You could also think more broadly and consider alternative employers who offer property-related jobs. For example, organisations in the retail sector often need people to manage their property assets, while the graduate in the case study below managed to find property-related work in the transport sector. Some construction companies offer graduate roles in areas such as facilities management, where you can use your background directly to deal with property acquisition, planning, renovation and management; there are some specialist facilities management firms you could look into too. Project management is also a possibility. Certain employers in these sectors demand a 2.1, but others may be more flexible.
TARGETjobs Property knows of one 2.2 graduate who first found surveying work with a regional airport. Two years later, having narrowly missed out on passing his assessment of professional competence (APC) due to a lack of experience in a key competency, he moved to a Big 4 professional services firm where he managed property assets in insolvency cases and passed his APC. He subsequently began working for a leading property firm. His career path was not as simple as getting a place on a firm’s graduate scheme, but has given him greater exposure to different types of working environments and clients.
Another option is to try and work your way up in a property firm and get into your chosen graduate role later on, once you’ve proven that you’re capable of the job. This is by no means a guaranteed path, but many employers like to recruit and promote internally; you could secure an admin role and hope to transfer to a surveying role after some time at the company. Be sure to make a good impression from the outset and prepare an excellent application for the job, whatever it is.
WARNING: It’s vital to contact individual employers to find out their views on the merits of a postgraduate degree if you’ve got a 2.2 at undergraduate level, as attitudes differ between firms.
One recruiter told us that a postgraduate qualification will not cancel out a 2.2 when it comes to applications, even if the undergraduate degree is RICS accredited.
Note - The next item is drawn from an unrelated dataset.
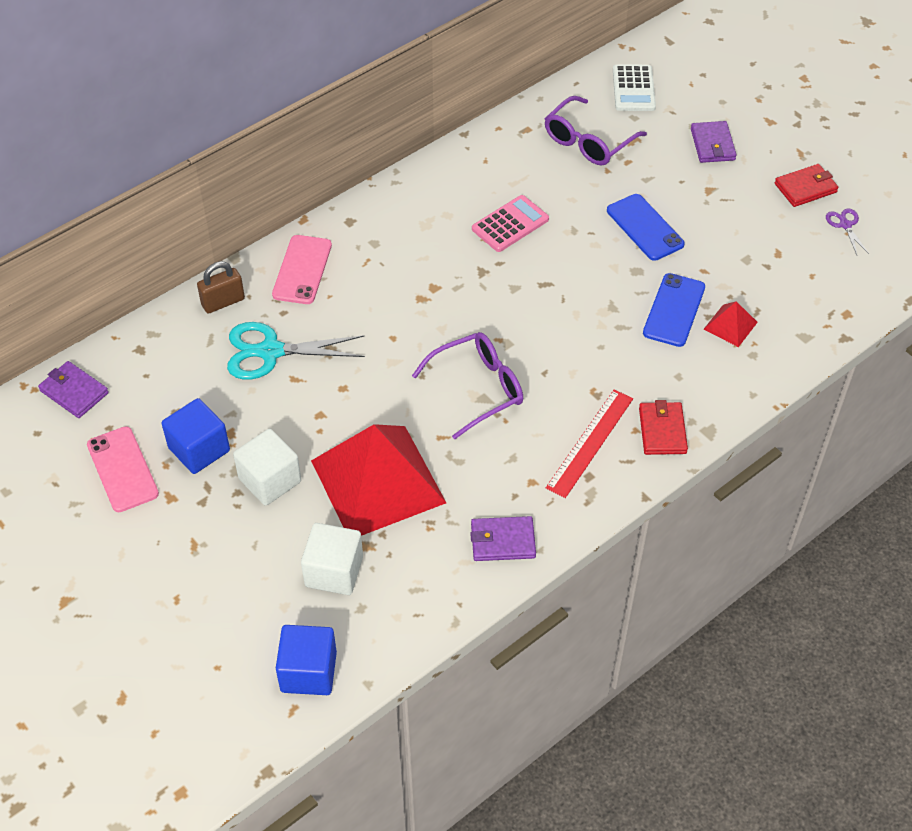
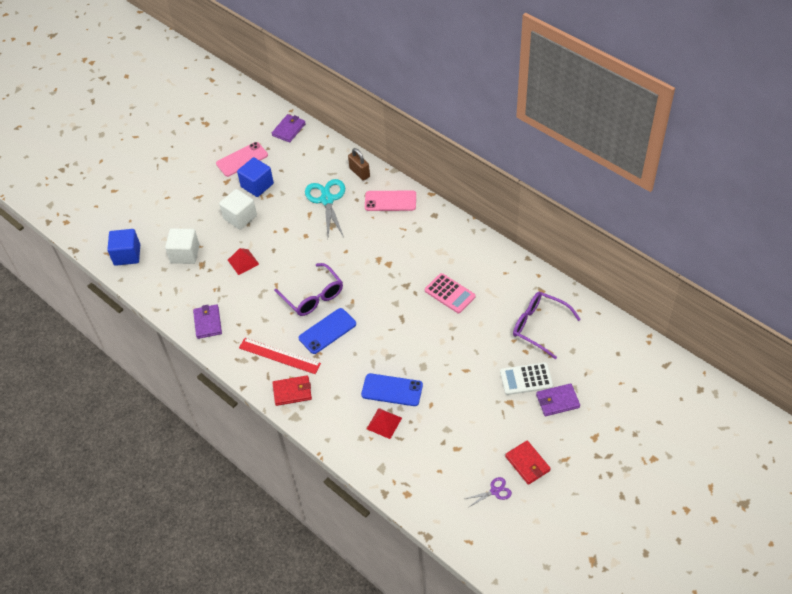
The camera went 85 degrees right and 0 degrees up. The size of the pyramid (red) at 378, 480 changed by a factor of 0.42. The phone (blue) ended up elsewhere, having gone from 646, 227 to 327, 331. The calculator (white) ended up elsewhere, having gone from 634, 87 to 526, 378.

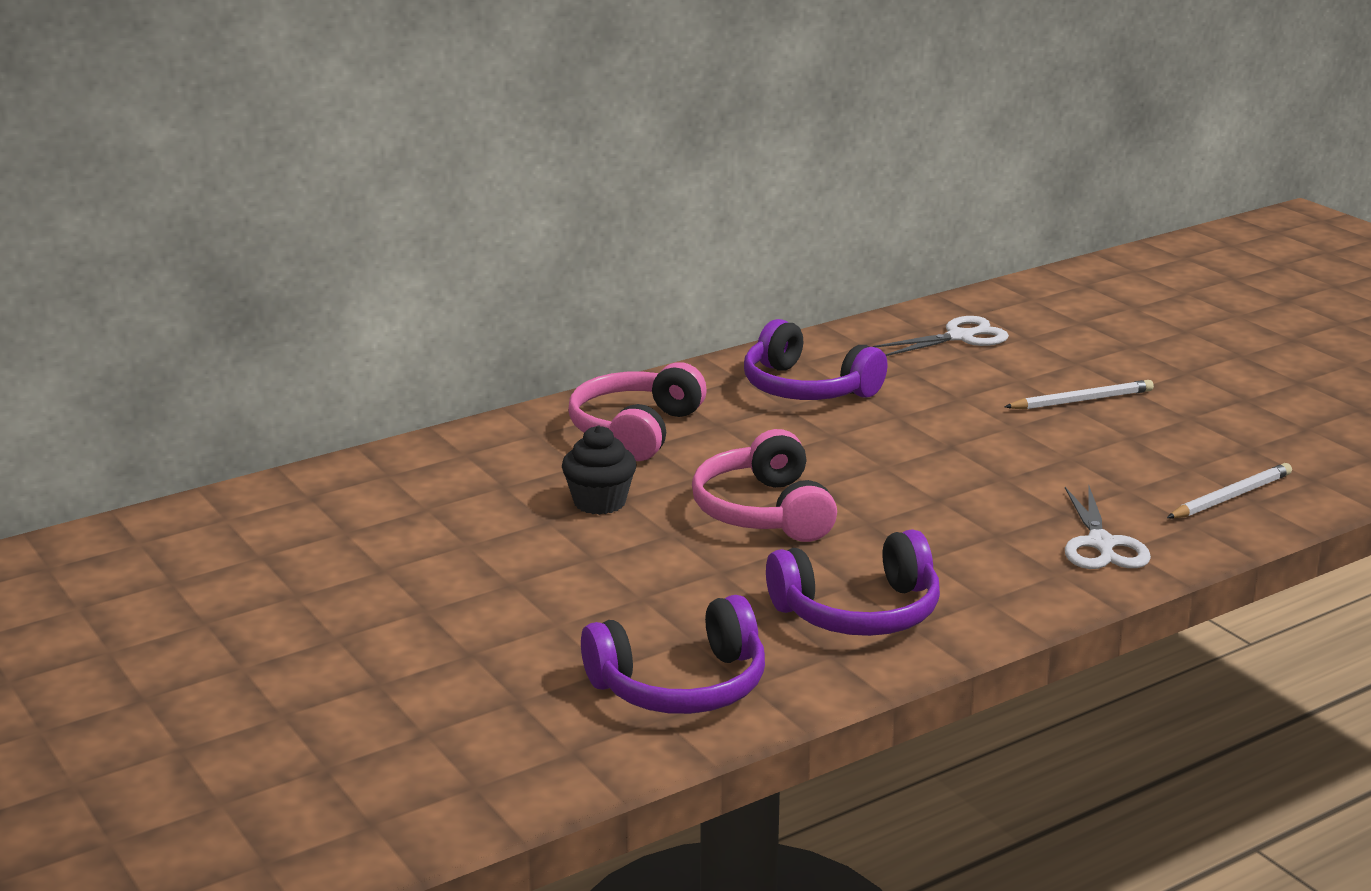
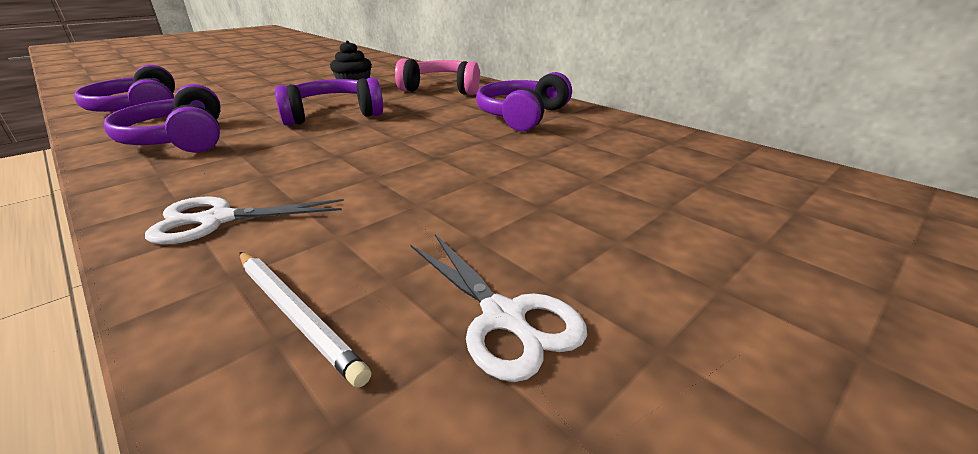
The camera went 80 degrees right and 5 degrees up. What was the headphones (pink) at 764, 485 turned into the headphones (purple) at 329, 101. The scissors (white) ended up elsewhere, having gone from 941, 336 to 498, 308. The second view lost the pencil (white) at 1079, 395.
However, another employer said that impressive grades in your postgraduate property course can make up for getting a 2.2, as long as you have the right combination of skills. They warned that you could still be at a disadvantage compared to the 2.1 candidates, so you would need to put together an impressive application.
If you have mitigating circumstances that held you back in your university exams, it’s essential to explain this to recruiters. Many employers who stipulate a 2.1 will still consider applications from candidates with a 2.2 as long as they can prove a valid reason for failing to meet the expected standard. Common examples include bereavement, illness and family problems.
A former recruiter at Cushman & Wakefield emphasises that the property firm takes into account events that have prevented a candidate achieving a 2.1 and adds that they can be used to make an application stronger if the applicant shows how they dealt with a difficult situation.
Most major property firms don’t indicate on their websites how applicants should disclose their mitigating circumstances, so contact employers directly if there’s no clear section for flagging this up on the application form.